Compass Money: How COVID-19 Plagues Feminism

One in four women are considering leaving the workforce or scaling back their labor due to COVID-19, threatening to erode years of progress towards gender equality in the workforce. The new “Women in the Workplace” report by Lean In and McKinsey & Company details how the pandemic disproportionately damages women’s careers, particularly among working mothers. 

The report finds that women have made steady gains in the workplace over the past few years, but they are still greatly underrepresented. The percentage of women in C-suite roles grew from 17 percent to 21 percent while the percentage of women in Senior Vice President roles grew from 23 to 28 percent between 2015 and 2020. 

The pandemic threatens to erode that progress. 

Lean In founder Sheryl Sandberg explains that even before the pandemic, “mothers were already working a double shift” by juggling both work and childcare responsibilities. “Now with coronavirus, what you have is a double double shift,” she explains. “You know, mothers are spending 20 more hours a week on housework and child care during coronavirus than fathers.

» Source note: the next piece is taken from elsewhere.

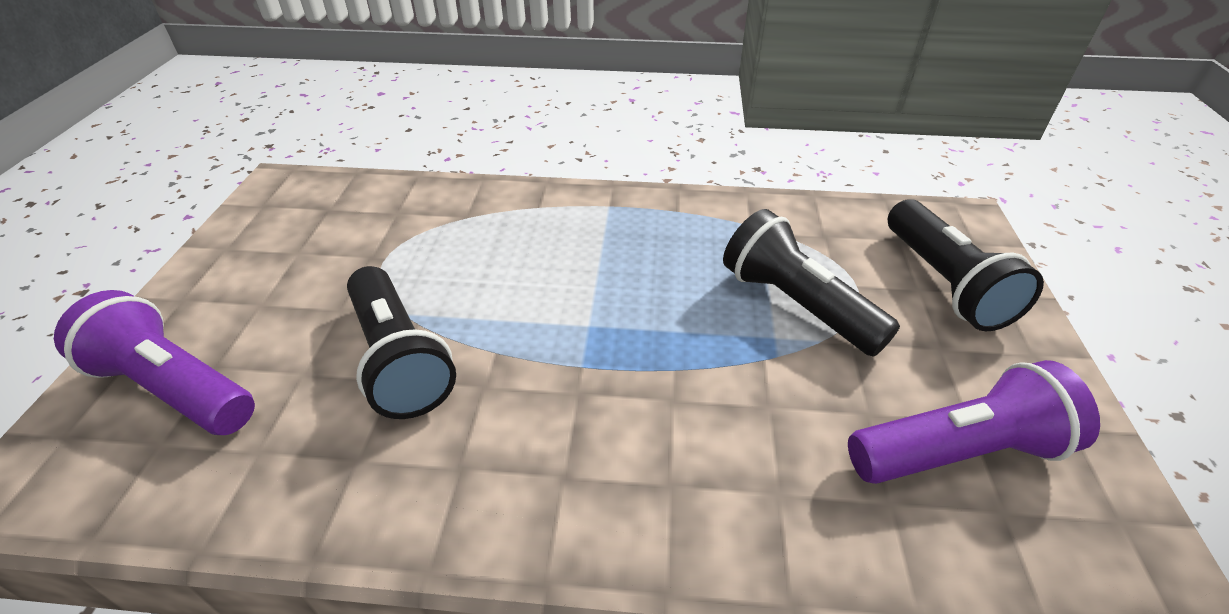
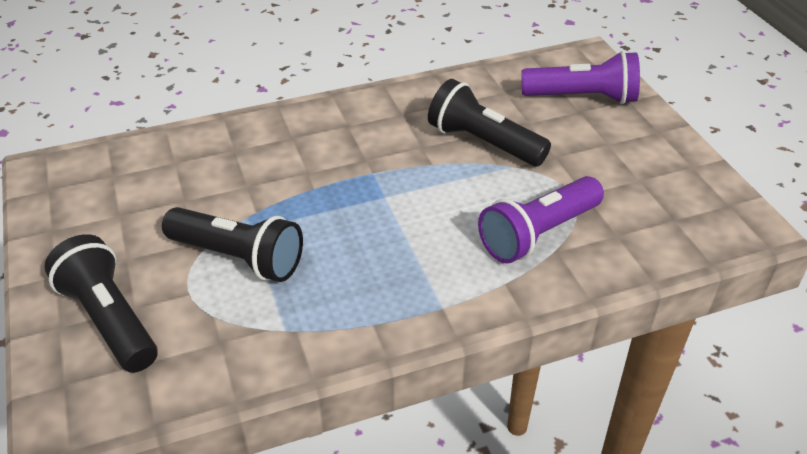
camera: 155 degrees right, 0 degrees up
(958, 451) = (131, 194): purple flashlight -> purple flashlight (538, 234)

Twenty more hours a week is half of a full-time job.”

Although the pandemic has pushed fathers to equally share childcare and household duties, mothers are still more than three times as likely as fathers to bear the brunt of those responsibilities during the pandemic. 

As a result, 15 percent of mothers are thinking about taking a leave absence compared to nine percent of fathers. Seven percent of mothers are considering dropping out of the workforce compared to four percent of fathers. 

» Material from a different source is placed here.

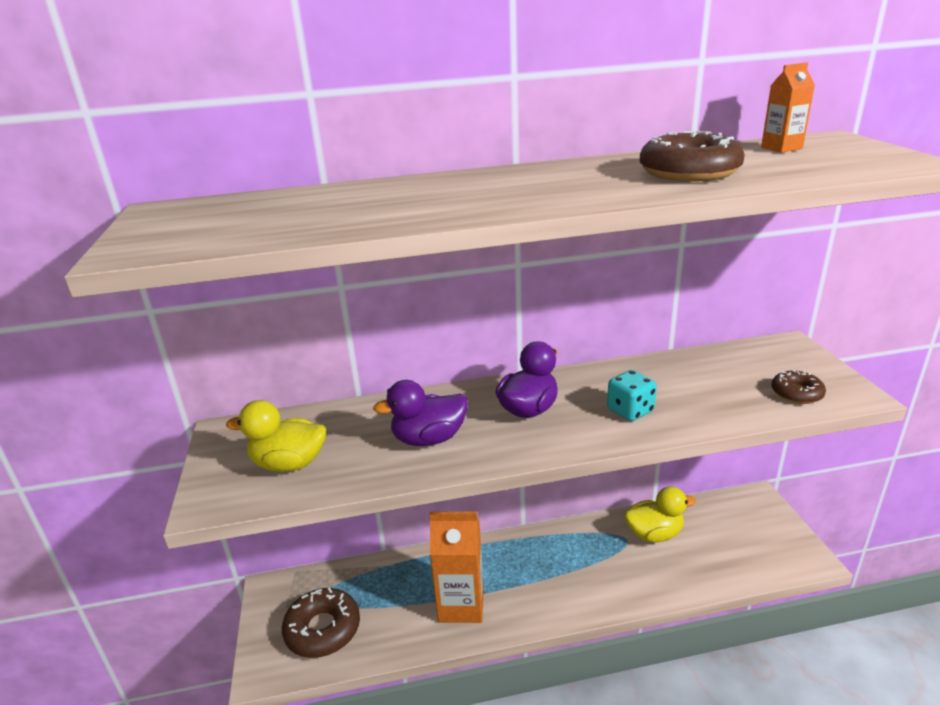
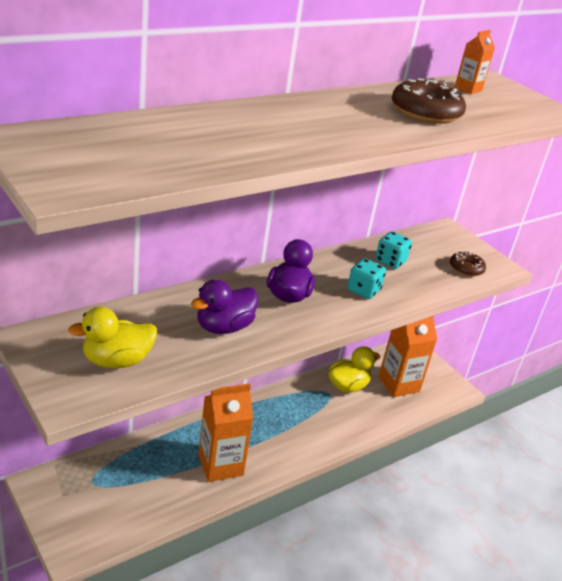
camera: 30 degrees left, 5 degrees up
(323, 629) = (109, 507): brown donut -> none
(686, 379) = (390, 261): none -> turquoise dice
(724, 541) = (398, 384): none -> orange carton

The pandemic has proven especially challenging for Black and Latina mothers, who “are more likely to be their family’s sole breadwinner or to have partners working outside the home.”  The report finds that Black mothers are two times more likely and Latina mothers are 1.6 times more likely than white mothers to shoulder the entire burden of childcare and housework. 

Even if the pandemic subsides, it could still leave long-lasting damage on women’s careers. 

Dr. Kate Deisseroth, a single mother of two and an orthopedic surgeon, is prepared to switch to a non-clinical job with flexible hours if her son’s school returns online. She remarks, “As a surgeon, you can’t take a year or two off and go back in, so it would kind of be the end of that career.” Moreover, leaving the workforce temporarily not only forces workers to forfeit pay, but it also stunts pay raises and employer contributions to retirement accounts because they are contingent on a longer tenure.  

However, this situation could have some upsides. Many employers are expected to retain some of the work-from-home flexibility triggered by the pandemic, which could better help women balance work and home life. Meanwhile, the pandemic could shift social norms so that fathers are more likely to equally share child care and housework responsibilities.